次いで、実施例1と同様にして積層体5を作製した。この際、PETフィルムに塗工した直後に計測した樹脂組成物4の膜厚は5μmであった。
【0141】
[実施例6:フッ素含有環状オレフィンポリマーの合成、光硬化性樹脂層形成のための塗布液の調製、および積層体の製造]
まず、実施例1と同様にして開環メタセシス重合を行った。
次いで、得られたポリ(1,1,2−トリフルオロ−2−トリフルオロメチル−3,5−シクロペンチレンエチレン)の未水添ポリマーのテトラヒドロフラン溶液をヘキサンに加え、薄黄色のポリマーをろ別し、そして乾燥して、99gのフッ素含有環状オレフィンポリマーであるポリマー3を得た。
【0142】
得られたポリマー3は、前掲の一般式(2)により表される構造単位を含有していた。重量平均分子量(Mw)は65000、分子量分布(Mw/Mn)は1.81、ガラス転移温度は130℃であった。
【0143】
ポリマー1の代わりに上記ポリマー3を用いた以外は実施例1と同様にして、樹脂組成物5(塗布液)を調製した。
この樹脂組成物5を、実施例1と同様の方法でPETフィルムに塗布するなどして、積層体6を作製した。この際、PETフィルムに塗工した直後に計測した樹脂組成物5の膜厚は2μmであった。
【0144】
[比較例1]
光式ナノインプリント用の光硬化性材料であるPAK−01(東洋合成社製、フッ素含有環状オレフィンポリマーを含まない)を、サイズが10cm×10cmであるPETフィルム(ルミラー(登録商標)、東レ社製)上に、ロッド番号が9番のバーコーターで塗工し厚み均一な液膜を形成した。この際に計測したPAK−01の膜厚は9μmであった。

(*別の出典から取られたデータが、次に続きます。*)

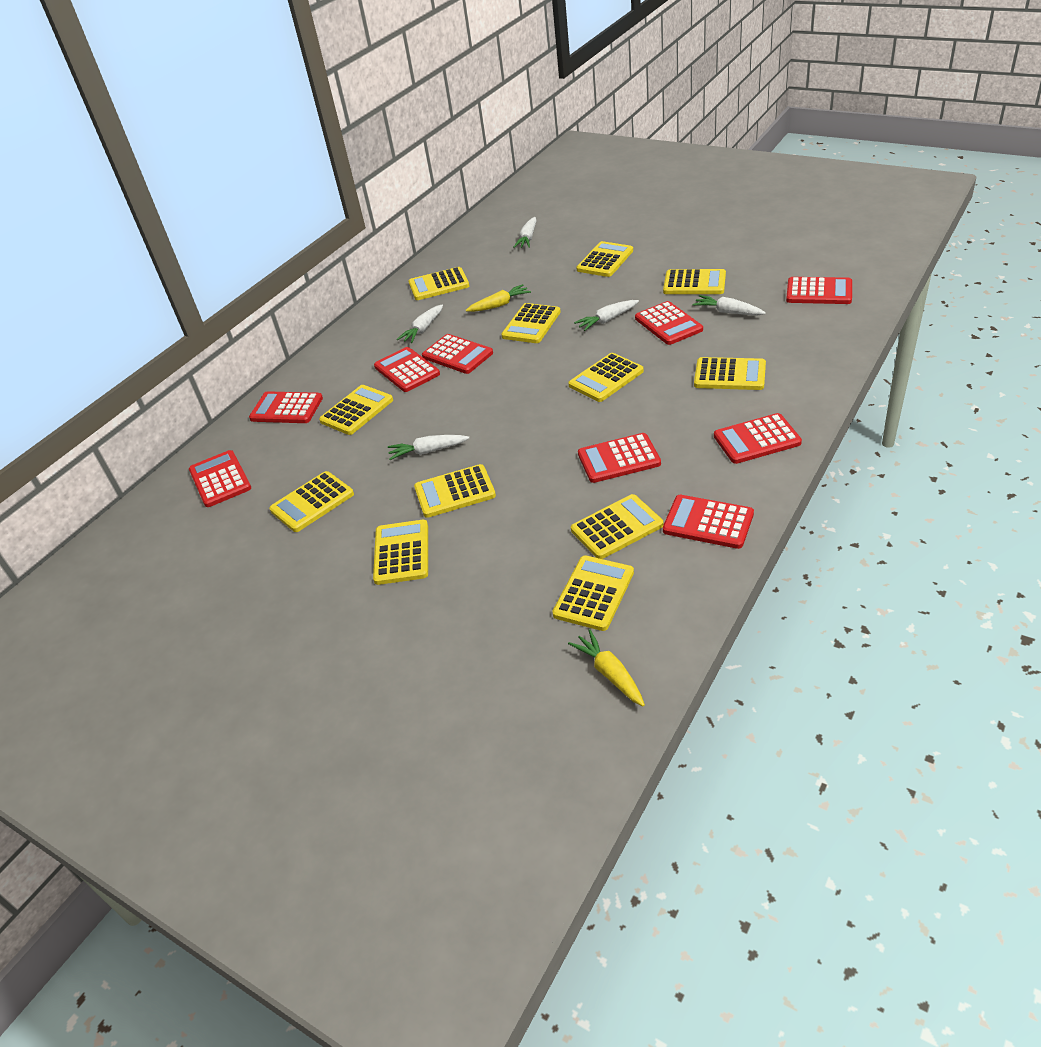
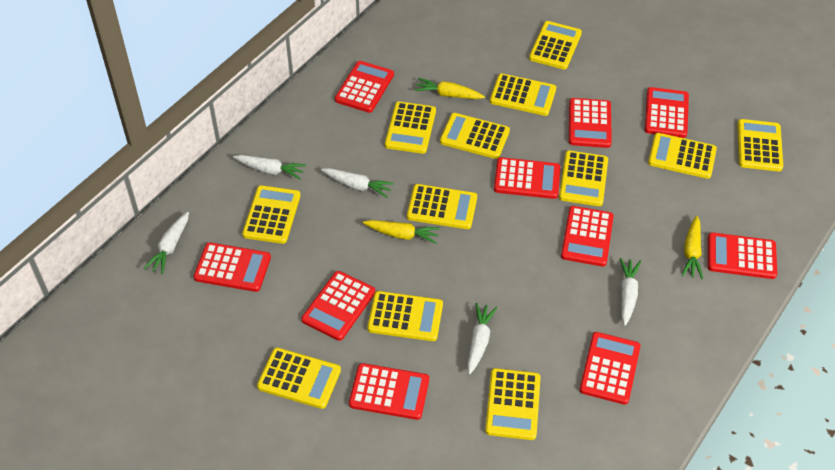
red calculator: 9 -> 10
yellow carrot: 2 -> 3

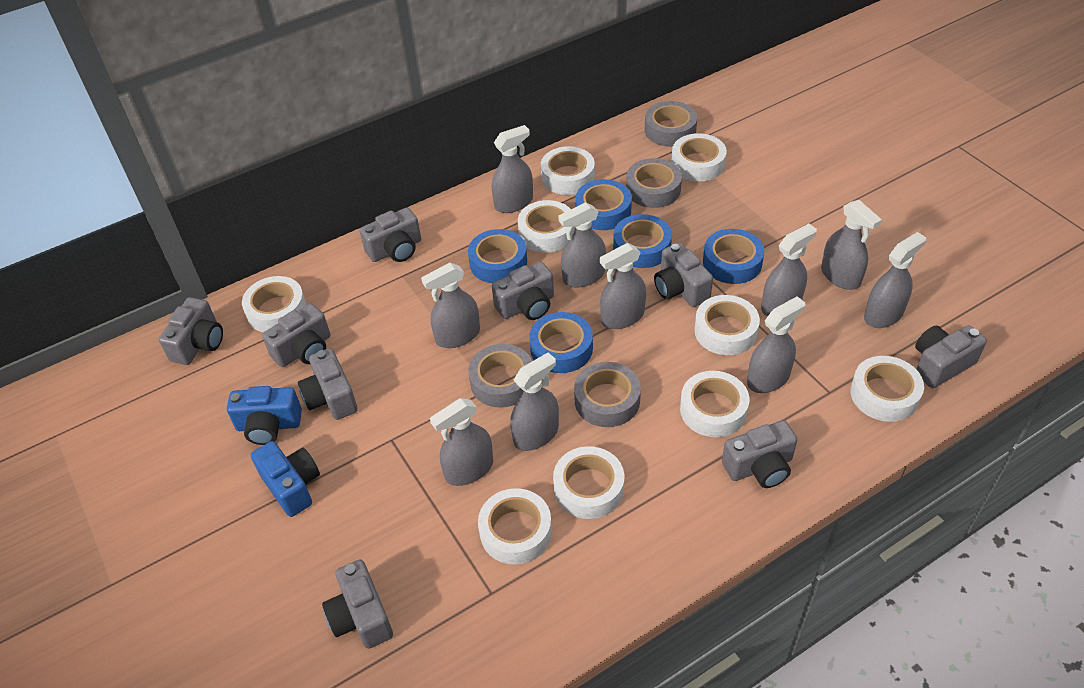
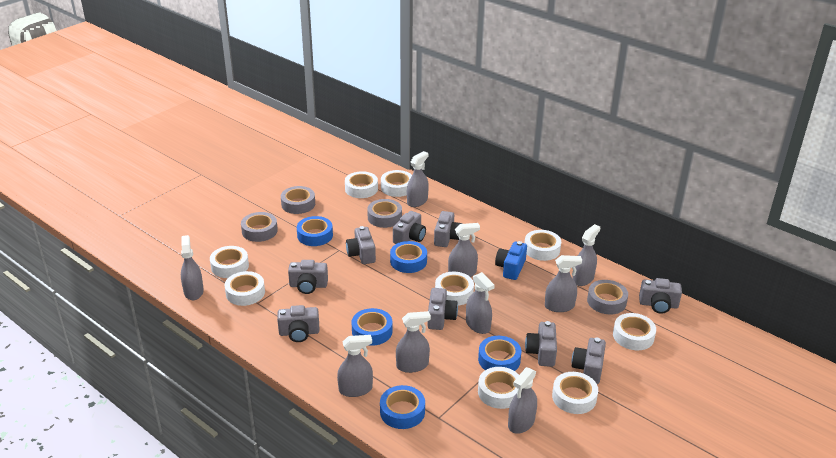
blue camera: 2 -> 1
grey spray bottle: 10 -> 9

次いで、保護フィルムとしてトーセロセパレータTMSPT18(厚み50μm、三井化学東セロ製)を被せるためにハンドローラーを押し当て密着させたところ、基板であるPETと保護フィルムの間から塗布したPAK−01が漏れ出し、積層体を作製することができなかった。
【0145】
[性能評価]
実施例1〜6で得られた積層体1〜6を用いて、前述の[凹凸構造体の製造手順]、[寸法精度の評価]および[積層体の経時変化に伴う寸法精度の評価]を行った。結果をまとめて表1に示す。
なお、表1中、経時変化に伴う寸法精度の数値については、前述の数式から得られた結果の小数点2桁目を四捨五入して記載した。
【0146】
【表1】
【0147】
【表2】
【0148】
実施例1〜6から、基材層と、フッ素含有環状オレフィンポリマー、光硬化性化合物および光硬化開始剤を含む光硬化性樹脂層と、保護フィルム層とをこの順に備えた積層体を準備し、保護フィルム層の剥離、モールドの圧接、および光照射を行うことで、凹凸構造体を製造できることが示された。つまり、インプリントを行う直前に有機溶剤を含む樹脂組成物の塗布などを行わずとも凹凸構造体を製造可能であり、光式ナノインプリント方式で凹凸構造体を製造する場において有機化合物の排出を実質上無くすことができることが示された。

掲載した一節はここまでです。